Exact copies of all entries are expected.

**DATASET EXTRACT:**

══════════════════════════════

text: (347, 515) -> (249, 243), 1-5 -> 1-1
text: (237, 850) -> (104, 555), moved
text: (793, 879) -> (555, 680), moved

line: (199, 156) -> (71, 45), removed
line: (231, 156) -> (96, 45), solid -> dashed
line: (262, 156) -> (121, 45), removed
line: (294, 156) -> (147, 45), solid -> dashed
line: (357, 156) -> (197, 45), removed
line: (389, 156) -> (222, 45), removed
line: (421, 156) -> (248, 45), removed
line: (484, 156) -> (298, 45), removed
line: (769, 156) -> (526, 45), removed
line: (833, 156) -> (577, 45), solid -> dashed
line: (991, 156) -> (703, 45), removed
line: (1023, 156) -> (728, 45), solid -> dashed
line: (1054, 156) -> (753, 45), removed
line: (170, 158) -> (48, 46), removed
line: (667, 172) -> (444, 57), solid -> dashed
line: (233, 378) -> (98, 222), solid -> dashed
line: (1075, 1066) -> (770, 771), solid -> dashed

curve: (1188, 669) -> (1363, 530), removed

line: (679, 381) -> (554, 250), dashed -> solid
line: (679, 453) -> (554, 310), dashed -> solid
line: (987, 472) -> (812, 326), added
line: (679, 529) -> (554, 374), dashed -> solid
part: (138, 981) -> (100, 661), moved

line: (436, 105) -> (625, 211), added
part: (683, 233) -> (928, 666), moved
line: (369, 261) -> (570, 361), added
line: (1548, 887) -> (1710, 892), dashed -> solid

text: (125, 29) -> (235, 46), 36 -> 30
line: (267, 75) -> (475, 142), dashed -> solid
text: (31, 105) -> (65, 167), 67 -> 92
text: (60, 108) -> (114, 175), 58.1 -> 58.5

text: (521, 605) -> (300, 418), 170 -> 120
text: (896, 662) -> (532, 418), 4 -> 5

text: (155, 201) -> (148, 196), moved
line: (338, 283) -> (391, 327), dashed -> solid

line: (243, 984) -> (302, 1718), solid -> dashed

══════════════════════════════

**ANSWER TO THIS TASK:**
text: (347, 515) -> (249, 243), 1-5 -> 1-1
text: (237, 850) -> (104, 555), moved
text: (793, 879) -> (555, 680), moved

line: (199, 156) -> (71, 45), removed
line: (231, 156) -> (96, 45), solid -> dashed
line: (262, 156) -> (121, 45), removed
line: (294, 156) -> (147, 45), solid -> dashed
line: (357, 156) -> (197, 45), removed
line: (389, 156) -> (222, 45), removed
line: (421, 156) -> (248, 45), removed
line: (484, 156) -> (298, 45), removed
line: (769, 156) -> (526, 45), removed
line: (833, 156) -> (577, 45), solid -> dashed
line: (991, 156) -> (703, 45), removed
line: (1023, 156) -> (728, 45), solid -> dashed
line: (1054, 156) -> (753, 45), removed
line: (170, 158) -> (48, 46), removed
line: (667, 172) -> (444, 57), solid -> dashed
line: (233, 378) -> (98, 222), solid -> dashed
line: (1075, 1066) -> (770, 771), solid -> dashed

curve: (1188, 669) -> (1363, 530), removed

line: (679, 381) -> (554, 250), dashed -> solid
line: (679, 453) -> (554, 310), dashed -> solid
line: (987, 472) -> (812, 326), added
line: (679, 529) -> (554, 374), dashed -> solid
part: (138, 981) -> (100, 661), moved

line: (436, 105) -> (625, 211), added
part: (683, 233) -> (928, 666), moved
line: (369, 261) -> (570, 361), added
line: (1548, 887) -> (1710, 892), dashed -> solid

text: (125, 29) -> (235, 46), 36 -> 30
line: (267, 75) -> (475, 142), dashed -> solid
text: (31, 105) -> (65, 167), 67 -> 92
text: (60, 108) -> (114, 175), 58.1 -> 58.5

text: (521, 605) -> (300, 418), 170 -> 120
text: (896, 662) -> (532, 418), 4 -> 5

text: (155, 201) -> (148, 196), moved
line: (338, 283) -> (391, 327), dashed -> solid

line: (243, 984) -> (302, 1718), solid -> dashed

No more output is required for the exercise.